Dans la cour de l'entreprise, les magasiniers chargent les fûts sur des palettes et les stockent à l'extérieur de l'établissement. D'autres bidons sont cachés dans un transformateur EDF. Le surplus est chargé dans le camion de l'usine, lequel prendra le large le jour J.
Pendant ce temps, à la production, on relance la fabrication de "vraies prothèses". Rien n'est laissé au hasard. "On se sentait mal, il suffisait qu'on laisse un fût traîner et on risquait de tout perdre. On avait la pression de la direction : si on perdait le marquage CE, on perdait tout", raconte l'ancien responsable de la production.
Mais TÜV est venu plus de dix fois, et à plus de dix reprises, la certification CE a été reconduite. "Lors du dernier audit (...), j'étais à deux doigts de pleurer quand ils ont dit que la boîte était sérieuse", confie Nadine C., aux achats. TÜV parti, un pot est organisé dans chaque service puis tout "repart comme avant". Cette "véritable organisation au sein de l'entreprise avant les audits a permis de garder le secret pendant dix ans", résument les gendarmes.
DES PROTHÈSES ROMPENT PAR DIZAINES
L'imposture aurait encore pu durer si les prothèses n'avaient commencé à rompre par dizaines. En 2007, PIP reçoit des appels d'Angleterre, des fax de Colombie. L'année suivante, trois chirurgiens marseillais s'inquiètent à leur tour d'une recrudescence d'incidents et se retournent vers le fabricant.

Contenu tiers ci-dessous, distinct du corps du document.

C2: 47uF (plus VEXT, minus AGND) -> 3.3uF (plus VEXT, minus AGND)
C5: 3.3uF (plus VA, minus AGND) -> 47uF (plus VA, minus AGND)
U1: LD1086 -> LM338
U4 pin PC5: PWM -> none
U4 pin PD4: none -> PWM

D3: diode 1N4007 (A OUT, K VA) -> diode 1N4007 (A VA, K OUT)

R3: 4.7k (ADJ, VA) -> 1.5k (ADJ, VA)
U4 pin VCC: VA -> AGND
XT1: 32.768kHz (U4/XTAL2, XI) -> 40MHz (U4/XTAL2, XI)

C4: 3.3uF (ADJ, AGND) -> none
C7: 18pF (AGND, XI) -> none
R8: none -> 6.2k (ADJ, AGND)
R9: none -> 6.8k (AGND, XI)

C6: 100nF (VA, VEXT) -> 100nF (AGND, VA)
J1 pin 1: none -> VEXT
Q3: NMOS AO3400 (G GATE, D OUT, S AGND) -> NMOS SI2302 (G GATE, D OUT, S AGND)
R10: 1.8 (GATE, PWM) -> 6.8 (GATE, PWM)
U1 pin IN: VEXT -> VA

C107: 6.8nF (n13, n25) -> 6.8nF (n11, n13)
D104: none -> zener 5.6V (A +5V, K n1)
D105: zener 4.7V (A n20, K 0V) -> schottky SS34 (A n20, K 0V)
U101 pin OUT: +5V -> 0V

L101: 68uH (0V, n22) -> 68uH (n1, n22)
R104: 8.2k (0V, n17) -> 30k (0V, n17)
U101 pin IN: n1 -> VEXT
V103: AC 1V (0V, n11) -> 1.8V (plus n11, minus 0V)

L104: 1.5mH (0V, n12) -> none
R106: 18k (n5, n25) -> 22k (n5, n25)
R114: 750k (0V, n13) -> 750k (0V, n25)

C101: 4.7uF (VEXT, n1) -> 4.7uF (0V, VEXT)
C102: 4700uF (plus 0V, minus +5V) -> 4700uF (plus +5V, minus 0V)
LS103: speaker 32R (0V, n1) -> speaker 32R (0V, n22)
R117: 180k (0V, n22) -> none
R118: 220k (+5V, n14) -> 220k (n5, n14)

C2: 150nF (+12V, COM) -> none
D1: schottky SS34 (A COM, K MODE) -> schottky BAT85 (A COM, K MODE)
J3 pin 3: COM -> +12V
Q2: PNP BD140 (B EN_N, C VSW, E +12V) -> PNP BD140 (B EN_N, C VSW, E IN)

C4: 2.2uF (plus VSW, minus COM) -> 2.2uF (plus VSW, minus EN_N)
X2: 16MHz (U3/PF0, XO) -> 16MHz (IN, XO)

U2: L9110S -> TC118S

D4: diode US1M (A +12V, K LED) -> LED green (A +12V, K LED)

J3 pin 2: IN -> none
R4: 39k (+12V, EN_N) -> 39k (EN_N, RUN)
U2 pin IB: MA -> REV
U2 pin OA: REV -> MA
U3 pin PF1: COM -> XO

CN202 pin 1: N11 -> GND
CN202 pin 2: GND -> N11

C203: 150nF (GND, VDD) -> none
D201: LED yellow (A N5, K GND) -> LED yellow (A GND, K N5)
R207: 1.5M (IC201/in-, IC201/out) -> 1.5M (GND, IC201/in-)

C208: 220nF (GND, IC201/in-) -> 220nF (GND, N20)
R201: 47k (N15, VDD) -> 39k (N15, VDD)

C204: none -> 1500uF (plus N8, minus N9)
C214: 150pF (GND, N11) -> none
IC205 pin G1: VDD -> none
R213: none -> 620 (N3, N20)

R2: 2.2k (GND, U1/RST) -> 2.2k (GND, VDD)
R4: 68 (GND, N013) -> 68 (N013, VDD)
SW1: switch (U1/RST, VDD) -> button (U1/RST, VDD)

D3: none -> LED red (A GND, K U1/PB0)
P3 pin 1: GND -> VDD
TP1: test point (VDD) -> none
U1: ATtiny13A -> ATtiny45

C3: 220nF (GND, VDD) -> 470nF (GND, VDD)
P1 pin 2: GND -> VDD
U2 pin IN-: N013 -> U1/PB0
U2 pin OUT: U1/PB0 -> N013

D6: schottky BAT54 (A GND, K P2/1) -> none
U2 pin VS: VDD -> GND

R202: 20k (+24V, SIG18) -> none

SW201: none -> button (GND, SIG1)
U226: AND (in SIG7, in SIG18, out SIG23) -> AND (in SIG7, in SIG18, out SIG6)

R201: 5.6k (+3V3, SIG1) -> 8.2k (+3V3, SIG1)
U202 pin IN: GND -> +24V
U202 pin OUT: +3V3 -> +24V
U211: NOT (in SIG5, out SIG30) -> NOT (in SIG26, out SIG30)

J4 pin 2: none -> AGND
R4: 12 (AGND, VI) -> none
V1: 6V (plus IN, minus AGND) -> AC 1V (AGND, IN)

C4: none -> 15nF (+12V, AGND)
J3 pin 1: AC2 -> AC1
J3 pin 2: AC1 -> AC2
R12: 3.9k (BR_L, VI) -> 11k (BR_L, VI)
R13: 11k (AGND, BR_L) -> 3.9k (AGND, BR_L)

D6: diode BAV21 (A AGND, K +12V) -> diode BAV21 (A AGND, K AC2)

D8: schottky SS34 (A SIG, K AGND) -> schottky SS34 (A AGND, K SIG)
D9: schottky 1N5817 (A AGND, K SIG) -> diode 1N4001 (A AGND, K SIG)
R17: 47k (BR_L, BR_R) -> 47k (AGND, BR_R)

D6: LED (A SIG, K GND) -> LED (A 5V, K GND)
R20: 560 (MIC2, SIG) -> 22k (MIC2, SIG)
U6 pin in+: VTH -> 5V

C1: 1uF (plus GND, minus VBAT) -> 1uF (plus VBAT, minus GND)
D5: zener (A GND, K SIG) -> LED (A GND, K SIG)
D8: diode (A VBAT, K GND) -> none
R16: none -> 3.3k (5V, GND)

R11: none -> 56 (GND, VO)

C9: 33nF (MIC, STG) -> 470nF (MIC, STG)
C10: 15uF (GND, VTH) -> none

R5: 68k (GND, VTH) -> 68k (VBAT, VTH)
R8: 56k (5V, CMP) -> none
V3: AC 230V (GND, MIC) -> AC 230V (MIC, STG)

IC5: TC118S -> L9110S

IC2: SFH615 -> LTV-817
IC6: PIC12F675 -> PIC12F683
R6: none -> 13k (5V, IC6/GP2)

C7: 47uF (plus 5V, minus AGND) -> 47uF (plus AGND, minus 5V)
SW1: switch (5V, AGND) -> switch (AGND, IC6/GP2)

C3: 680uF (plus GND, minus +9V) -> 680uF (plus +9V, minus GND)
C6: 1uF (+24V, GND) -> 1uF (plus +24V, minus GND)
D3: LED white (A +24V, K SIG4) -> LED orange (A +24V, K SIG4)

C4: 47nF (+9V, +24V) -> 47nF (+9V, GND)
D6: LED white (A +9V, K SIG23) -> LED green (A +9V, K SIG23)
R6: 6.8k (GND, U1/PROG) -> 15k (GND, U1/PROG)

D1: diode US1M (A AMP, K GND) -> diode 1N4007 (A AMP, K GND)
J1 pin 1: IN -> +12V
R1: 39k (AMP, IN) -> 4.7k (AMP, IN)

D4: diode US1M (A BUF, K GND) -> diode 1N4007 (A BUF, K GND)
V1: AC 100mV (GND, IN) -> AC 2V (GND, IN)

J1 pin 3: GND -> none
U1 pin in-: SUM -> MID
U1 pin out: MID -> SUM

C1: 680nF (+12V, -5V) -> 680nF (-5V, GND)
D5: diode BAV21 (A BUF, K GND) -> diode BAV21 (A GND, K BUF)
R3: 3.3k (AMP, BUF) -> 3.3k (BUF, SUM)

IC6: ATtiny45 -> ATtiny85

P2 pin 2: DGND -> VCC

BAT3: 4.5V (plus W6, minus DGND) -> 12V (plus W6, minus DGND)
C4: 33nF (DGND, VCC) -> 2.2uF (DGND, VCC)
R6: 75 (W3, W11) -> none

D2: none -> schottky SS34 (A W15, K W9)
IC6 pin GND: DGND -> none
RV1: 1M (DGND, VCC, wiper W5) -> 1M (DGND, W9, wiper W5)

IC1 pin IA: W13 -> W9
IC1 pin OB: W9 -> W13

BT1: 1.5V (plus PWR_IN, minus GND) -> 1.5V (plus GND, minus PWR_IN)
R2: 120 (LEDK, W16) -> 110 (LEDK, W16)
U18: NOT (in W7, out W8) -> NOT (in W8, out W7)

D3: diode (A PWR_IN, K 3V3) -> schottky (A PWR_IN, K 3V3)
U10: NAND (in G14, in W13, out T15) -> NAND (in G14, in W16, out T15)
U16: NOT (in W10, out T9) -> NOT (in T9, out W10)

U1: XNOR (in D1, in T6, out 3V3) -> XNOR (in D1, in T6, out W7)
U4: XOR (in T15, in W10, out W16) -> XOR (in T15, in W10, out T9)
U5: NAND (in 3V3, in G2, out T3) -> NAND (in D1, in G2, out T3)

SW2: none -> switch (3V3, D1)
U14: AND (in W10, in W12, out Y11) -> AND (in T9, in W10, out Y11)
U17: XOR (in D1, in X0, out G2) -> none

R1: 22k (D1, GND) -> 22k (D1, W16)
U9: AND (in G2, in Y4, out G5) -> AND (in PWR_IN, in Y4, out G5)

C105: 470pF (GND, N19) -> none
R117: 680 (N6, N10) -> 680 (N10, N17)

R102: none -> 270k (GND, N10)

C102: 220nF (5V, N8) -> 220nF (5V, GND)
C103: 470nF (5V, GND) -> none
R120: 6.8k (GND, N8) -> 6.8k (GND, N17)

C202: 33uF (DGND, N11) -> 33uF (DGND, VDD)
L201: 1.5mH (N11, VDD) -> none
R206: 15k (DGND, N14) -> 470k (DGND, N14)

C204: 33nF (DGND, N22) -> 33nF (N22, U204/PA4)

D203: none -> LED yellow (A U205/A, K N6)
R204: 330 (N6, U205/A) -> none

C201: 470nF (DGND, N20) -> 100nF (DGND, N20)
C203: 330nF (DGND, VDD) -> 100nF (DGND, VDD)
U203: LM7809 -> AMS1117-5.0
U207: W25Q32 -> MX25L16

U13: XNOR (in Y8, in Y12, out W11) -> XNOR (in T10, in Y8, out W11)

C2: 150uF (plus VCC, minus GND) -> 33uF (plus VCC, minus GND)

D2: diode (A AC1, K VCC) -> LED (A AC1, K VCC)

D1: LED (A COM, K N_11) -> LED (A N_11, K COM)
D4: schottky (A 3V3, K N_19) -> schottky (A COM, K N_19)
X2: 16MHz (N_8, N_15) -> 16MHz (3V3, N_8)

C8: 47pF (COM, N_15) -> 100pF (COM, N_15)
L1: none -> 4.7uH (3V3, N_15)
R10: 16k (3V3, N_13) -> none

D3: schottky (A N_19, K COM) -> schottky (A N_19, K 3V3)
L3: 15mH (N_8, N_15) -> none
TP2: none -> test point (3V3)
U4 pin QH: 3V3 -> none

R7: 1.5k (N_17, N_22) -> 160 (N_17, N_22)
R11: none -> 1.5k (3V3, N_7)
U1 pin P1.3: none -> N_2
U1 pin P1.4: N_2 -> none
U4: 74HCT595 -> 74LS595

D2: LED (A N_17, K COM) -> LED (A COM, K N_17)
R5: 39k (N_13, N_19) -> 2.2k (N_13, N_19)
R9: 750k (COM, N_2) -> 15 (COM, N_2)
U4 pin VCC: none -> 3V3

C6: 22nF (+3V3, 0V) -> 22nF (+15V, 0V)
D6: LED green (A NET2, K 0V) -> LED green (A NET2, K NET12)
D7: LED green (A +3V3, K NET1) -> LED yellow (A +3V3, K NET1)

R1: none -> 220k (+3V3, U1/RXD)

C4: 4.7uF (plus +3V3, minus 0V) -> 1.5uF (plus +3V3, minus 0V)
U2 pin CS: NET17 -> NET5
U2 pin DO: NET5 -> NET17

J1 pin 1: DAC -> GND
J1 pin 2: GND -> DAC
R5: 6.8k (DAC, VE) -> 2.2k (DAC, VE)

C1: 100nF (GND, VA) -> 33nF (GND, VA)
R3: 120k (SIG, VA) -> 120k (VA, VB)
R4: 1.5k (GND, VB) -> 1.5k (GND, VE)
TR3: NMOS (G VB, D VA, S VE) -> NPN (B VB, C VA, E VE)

Celui-ci se contente d'envoyer une nouvelle paire de seins à la patiente, deux autres au chirurgien, ainsi que 1 000 euros "en dédommagement des frais d'explantation et d'implantation". Mais la débandade continue. Les chirurgiens somment les commerciales PIP d'assister aux "explantations", pour qu'elles constatent que le gel se transforme... en huile.
"Le problème, c'est qu'avec le temps les composants se désolidarisaient et l'huile remontait à la surface, expliquera plus tard l'un des ingénieurs aux gendarmes. Les cuves restaient dans le couloir la nuit et parfois plusieurs jours (...). Quand la production reprenait, on testait juste la pénétrabilité du gel et (...) on reprenait une production sans même remélanger."
La multiplication des ruptures est indéniable, mais Mas nie l'évidence. "La France, on s'en fout, vous ne représentez que 10 % du chiffre d'affaires et les chirurgiens ne comprennent rien", rétorque-t-il aux commerciales. Il a les yeux rivés vers les 25 % de marché de la Colombie et du Venezuela. A bout, Fabienne B. finit par démissionner. "C'était devenu impossible à vendre déontologiquement."
En novembre 2009, le système Mas se fissure de toutes parts. Lors d'une réunion houleuse, les salariés exigent le retour au tout-Nusil. "Impossible", répondent Jean-Claude Mas et Claude Couty, son directeur. Les comptes sont au plus mal. Un seul mot d'ordre, produire, produire, et à moindre coût. Secrètement, Mas espère que sa nouvelle recette, le PIP 2, concoctée de manière aussi artisanale que la première, portera ses fruits.
C'était sans compter les chirurgiens marseillais qui ont décidé d'alerter l'Afssaps par courrier en octobre 2009 et février 2010. L'inspection de l'agence aura lieu un mois plus tard. Devant les gendarmes, Jean-Claude Mas, finalement trahi par ses poubelles, avoue tout. La fraude, la tromperie, le mensonge. Mais ses "prothèses ne présentent aucun risque pour la santé", jure-t-il. A-t-il un mot pour les victimes ? questionnent les gendarmes. Pas un. "Elles ne déposent plainte que pour recevoir de l'argent."